Com recente decisão do STF, a Receita Federal não pode mais exigir Imposto de Renda (IR) sobre os juros de mora decorrentes do atraso no pagamento das remunerações advindas do exercício de emprego, cargos e funções.

A principal discussão judicial era sobre o conceito dos juros pagos para recompor as perdas do credor, se poderiam ser enquadrados como “acréscimo financeiro” e chegou-se à conclusão que não.

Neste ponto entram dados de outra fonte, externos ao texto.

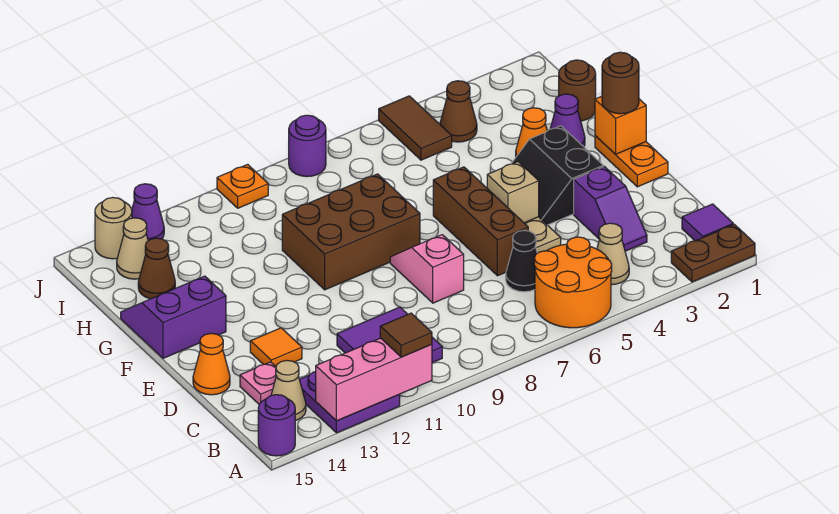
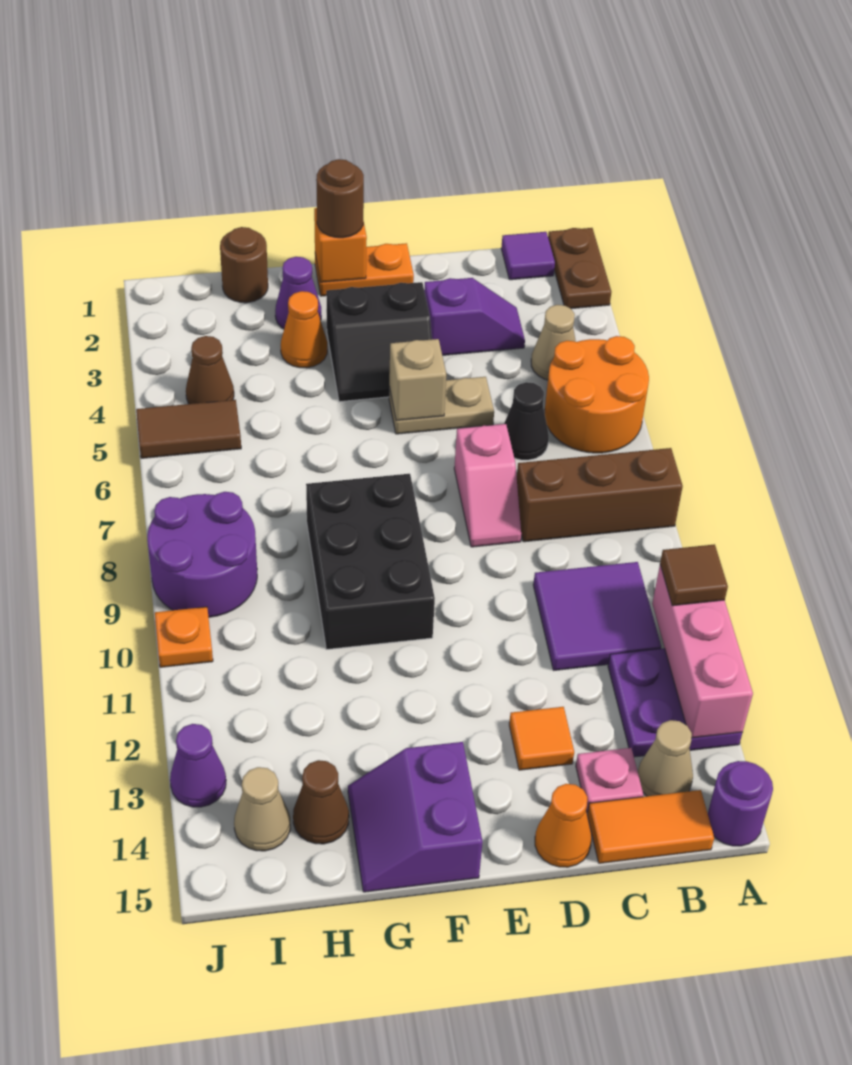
none -> orange tile B15:C15 level 1
brown brick D6:F6 level 1 -> brown brick A8:C8 level 1
pink slope D8:E8 level 1 top D -> pink slope D7:D8 level 1 top 7
brown brick F8:G10 level 1 -> black brick F8:G10 level 1
purple round brick J8 level 1 -> purple round brick I8:J9 level 1
tan round brick J14 level 1 -> none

Isso porque juros moratórios têm como objetivo a recomposição de perdas, decorrentes do não recebimento da verba remuneratória no seu vencimento, além de terem natureza de danos emergentes, os quais não são passíveis de incidência tributária.

Dessa forma, a partir do julgamento do STF, ocorrido em abril de 2021, os contribuintes (pessoas físicas que receberam vencimentos, remuneração e quaisquer outras verbas trabalhistas pagas em atraso) estão desobrigados ao pagamento do IR. No mesmo sentido, as fontes pagadoras não poderão reter o IR sobre os juros, mas somente sobre o valor original da remuneração.

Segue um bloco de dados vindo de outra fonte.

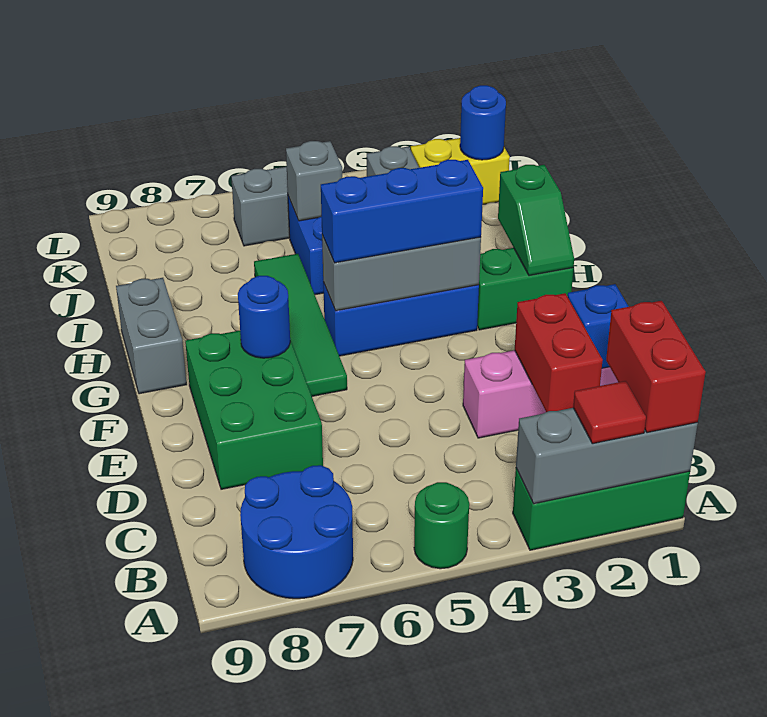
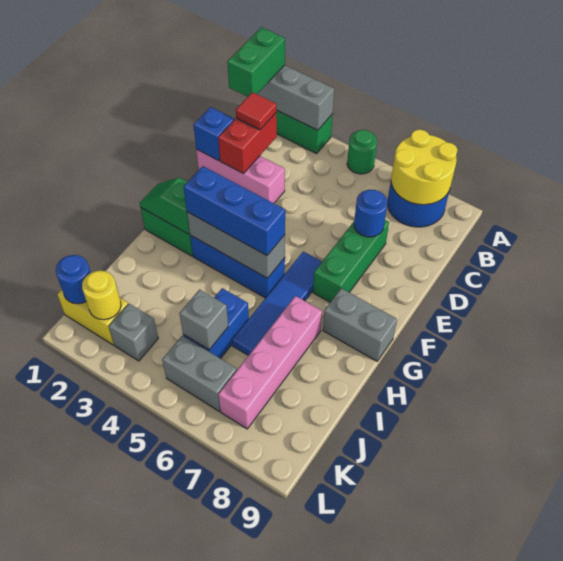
red brick A1:B1 level 3 -> green brick A1:B1 level 3
red tile A2 level 3 -> red tile C2 level 3
none -> yellow round brick A7:B8 level 2
green brick D7:F8 level 1 -> green brick D7:F7 level 1
green tile F6:I6 level 1 -> blue tile F6:I6 level 1
blue round brick F7 level 2 -> blue round brick D7 level 2
green slope G1:H1 level 2 top H -> green slope G1:G2 level 2 top 2
grey brick G9:H9 level 1 -> grey brick G8:G9 level 1
none -> pink brick H7:K7 level 1
none -> yellow round brick K2 level 2

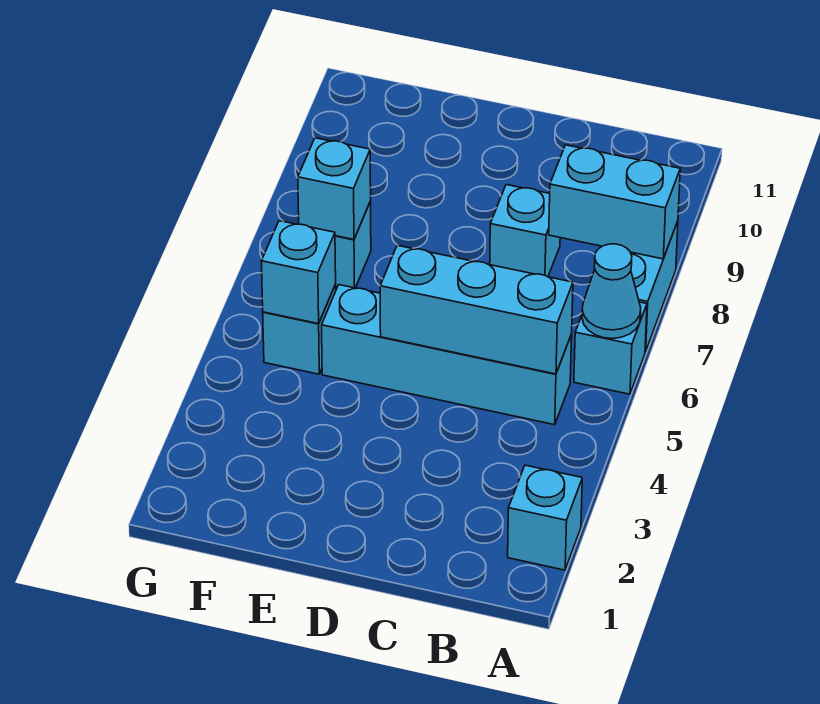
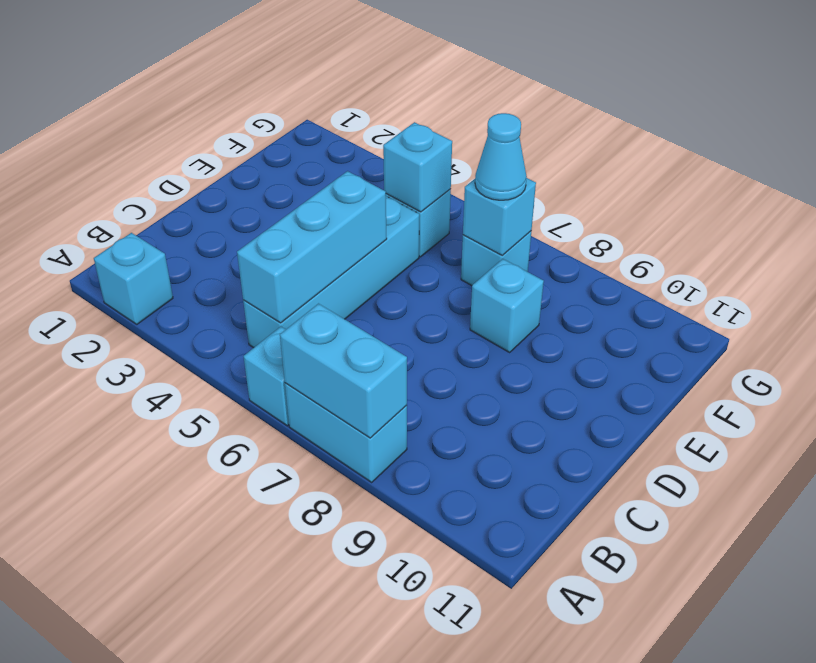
cyan cone A6 level 2 -> cyan cone F7 level 3
cyan brick A8:B8 level 2 -> cyan brick A7:A8 level 2
cyan brick C8 level 1 -> cyan brick E8 level 1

Além disso, importante ressaltar que a decisão vale para todas as pessoas físicas, independentemente de terem ajuizado processo, uma vez que não houve modulação dos efeitos da decisão, o que significa que qualquer cidadão que teve retenção do IR na fonte sobre o total pago (acrescido de juros) pode buscar a restituição do valor diretamente na Receita Federal.

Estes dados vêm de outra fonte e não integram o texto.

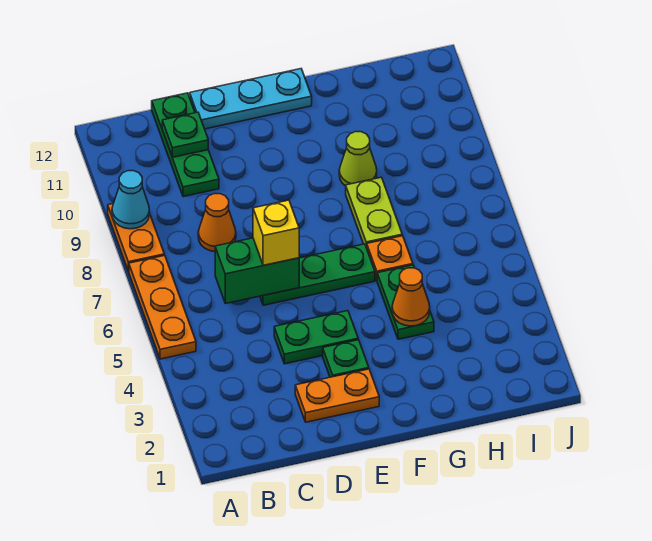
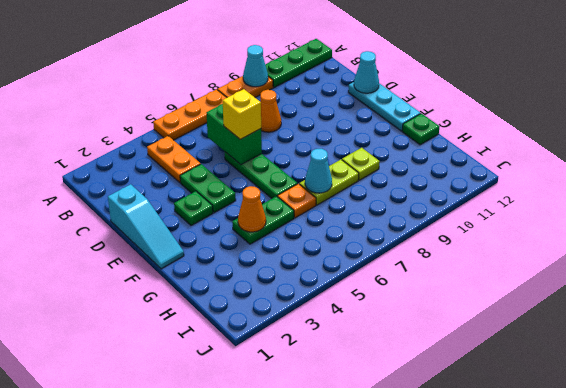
green plate C10:C12 level 1 -> green plate A10:A12 level 1
green plate C11 level 2 -> green plate G12 level 1
none -> cyan slope D1:F1 level 1 top D
orange plate D2:E2 level 1 -> orange plate B4:C4 level 1
none -> cyan cone D12 level 2
none -> cyan cone G7 level 2
lime cone G9 level 1 -> lime plate G9 level 1

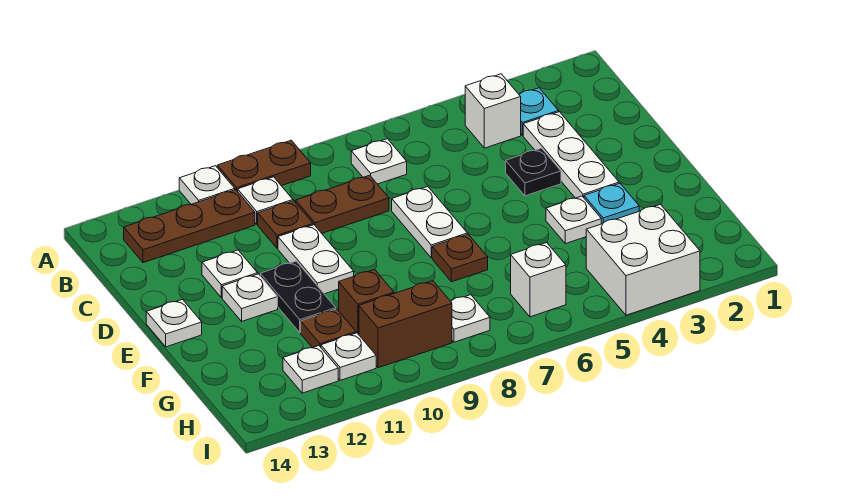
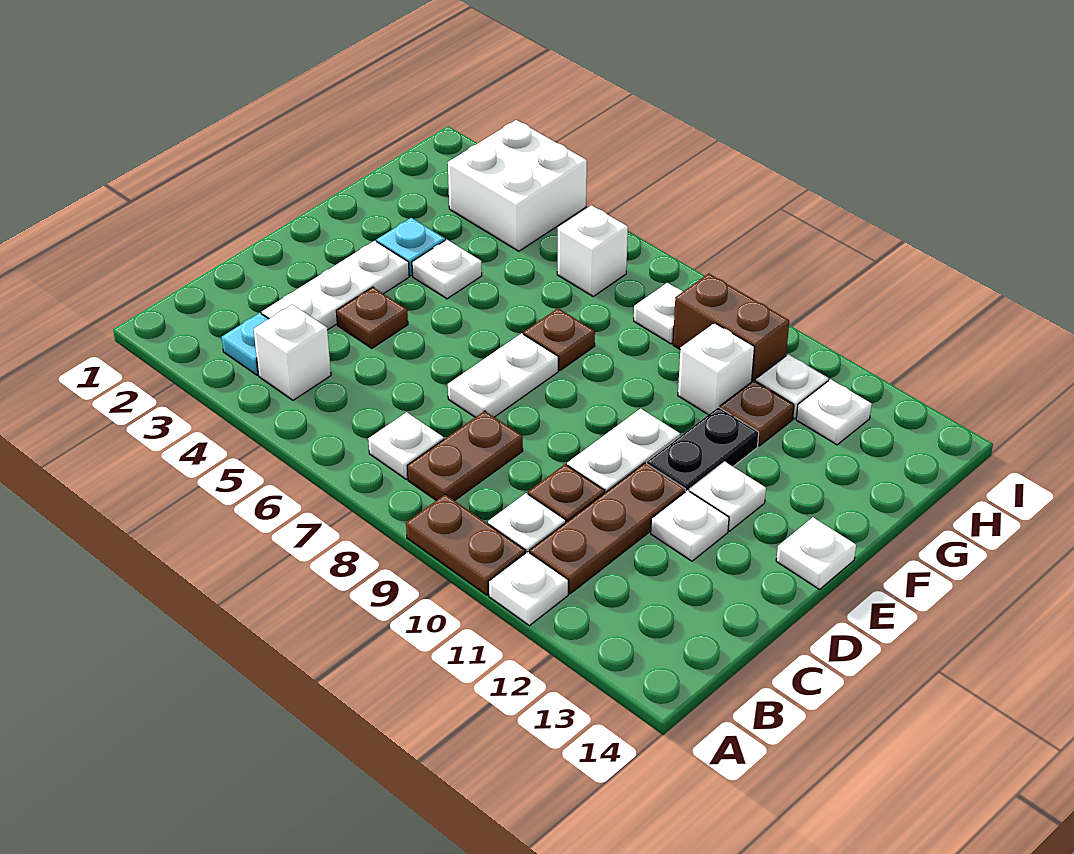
brown plate B11:B13 level 1 -> brown plate B11:D11 level 1
brown plate C8:C9 level 1 -> brown plate B8:C8 level 1
black plate D4 level 1 -> brown plate D4 level 1
brown brick G10 level 1 -> white brick G10 level 1

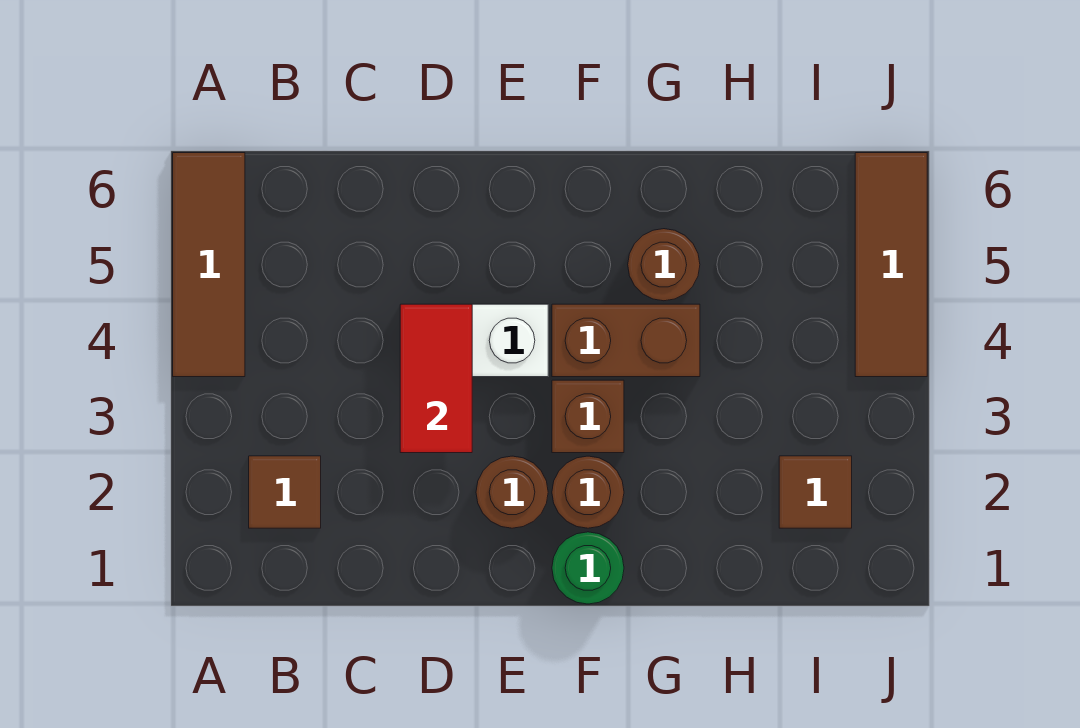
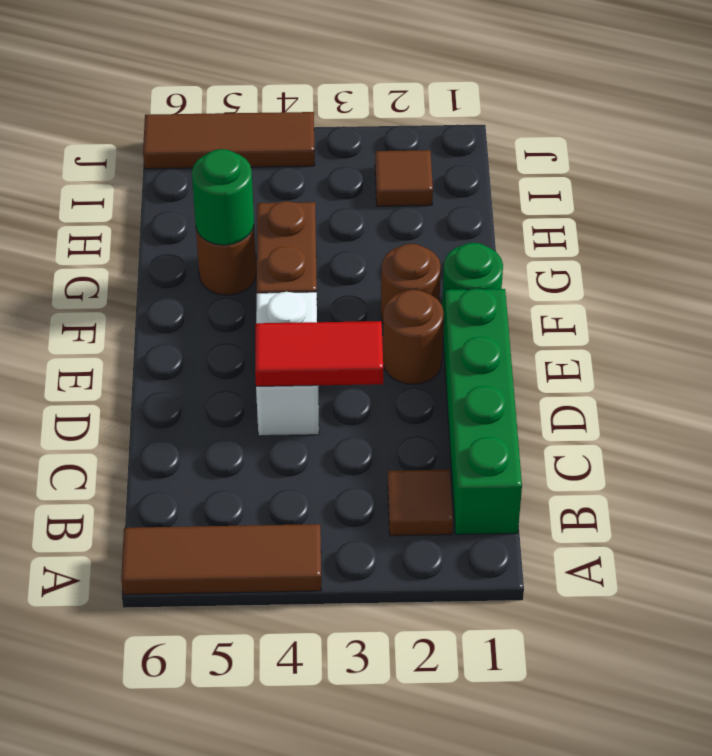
none -> green brick B1:E1 level 1
brown brick F3 level 1 -> none
none -> green round brick G5 level 2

Mas o pedido deve ocorrer dentro do prazo de 5 anos, a contar do pagamento indevido do tributo, ou seja, se o contribuinte foi obrigado a pagar IR sobre os juros moratórios em 30 de outubro de 2016, deve requerer a restituição até 30 de outubro de 2021. Por isso, a importância da orientação de um especialista para conduzir o trabalho e evitar perdas é fundamental e deve ocorrer imediatamente, pois passados 5 anos o contribuinte não terá mais direito de reaver valores pagos indevidamente ao Fisco.